# Solved: Boot Camp: After WinXP Install, MacBook mouse/keyboard don't work



## AlexTs (Mar 2, 2006)

Hi everyone! I bought an off-the-shelf Windows XP Professional Full SP2, and it installed onto my Macbook 1.83 Ghz without a hitch. I could boot into windows fine and use the keyboard and mouse BEFORE using the "Mac Driver CD" that the Boot Camp Assistant created. Does anyone know what I need to do differently? 

I have tried a reinstall, but everything locks up at the exact same point: a window appears that says the drivers "do not pass Windows LOGO verification..." I don't think LOGO itself is the problem, but that is the prompt that appears when I can no longer use the keyboard or trackpad. I also cannot use an external USB keyboard or mouse. There is the option to "Continue Anyway" or "STOP installation," but I cannot pick either because no human interfacing devices work. 
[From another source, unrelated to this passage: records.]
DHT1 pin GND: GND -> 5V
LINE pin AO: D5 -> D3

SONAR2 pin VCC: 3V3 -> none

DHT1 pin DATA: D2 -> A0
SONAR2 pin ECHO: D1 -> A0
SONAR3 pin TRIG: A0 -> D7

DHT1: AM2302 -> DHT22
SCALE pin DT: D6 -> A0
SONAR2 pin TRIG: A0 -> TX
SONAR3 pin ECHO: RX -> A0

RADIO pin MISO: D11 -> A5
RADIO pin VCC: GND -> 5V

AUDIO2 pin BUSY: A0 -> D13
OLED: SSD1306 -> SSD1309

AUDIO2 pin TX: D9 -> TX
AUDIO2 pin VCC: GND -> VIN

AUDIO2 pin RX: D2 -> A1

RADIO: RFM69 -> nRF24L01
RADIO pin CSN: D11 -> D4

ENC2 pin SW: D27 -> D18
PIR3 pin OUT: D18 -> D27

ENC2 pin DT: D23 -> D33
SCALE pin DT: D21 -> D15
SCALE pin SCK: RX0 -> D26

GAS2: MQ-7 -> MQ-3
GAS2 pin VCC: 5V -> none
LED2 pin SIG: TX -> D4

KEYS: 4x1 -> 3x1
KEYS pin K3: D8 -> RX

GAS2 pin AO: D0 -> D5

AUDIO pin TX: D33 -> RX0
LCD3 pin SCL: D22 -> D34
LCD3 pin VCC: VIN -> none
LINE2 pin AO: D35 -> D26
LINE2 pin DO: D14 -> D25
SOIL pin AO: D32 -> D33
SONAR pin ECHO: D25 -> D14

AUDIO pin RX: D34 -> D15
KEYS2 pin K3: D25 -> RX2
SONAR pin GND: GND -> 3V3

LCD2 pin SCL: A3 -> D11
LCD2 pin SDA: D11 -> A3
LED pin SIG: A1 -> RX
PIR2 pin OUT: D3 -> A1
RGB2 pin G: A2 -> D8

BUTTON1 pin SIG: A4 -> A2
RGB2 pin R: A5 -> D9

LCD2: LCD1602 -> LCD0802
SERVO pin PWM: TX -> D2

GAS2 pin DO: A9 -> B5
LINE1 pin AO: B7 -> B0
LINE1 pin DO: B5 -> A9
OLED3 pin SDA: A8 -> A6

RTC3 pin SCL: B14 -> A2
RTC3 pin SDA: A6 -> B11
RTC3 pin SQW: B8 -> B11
Should I just avoid the Mac Driver CD altogether? Thanks!


----------



## macdudenj (Jun 22, 2006)

Did you use the bootcamp 1.1 install? It is the newer one. I am aware of keyboard issues. This is supposed to take care of many issues including sound, keyboard, eject, isight, bluetooth, etc. Here is a video of install if it helps.

http://archive-c01m01.libsyn.com/a3...asts/donmc/SCO0050-BootCamp-640x360-mpeg4.mov


----------



## AlexTs (Mar 2, 2006)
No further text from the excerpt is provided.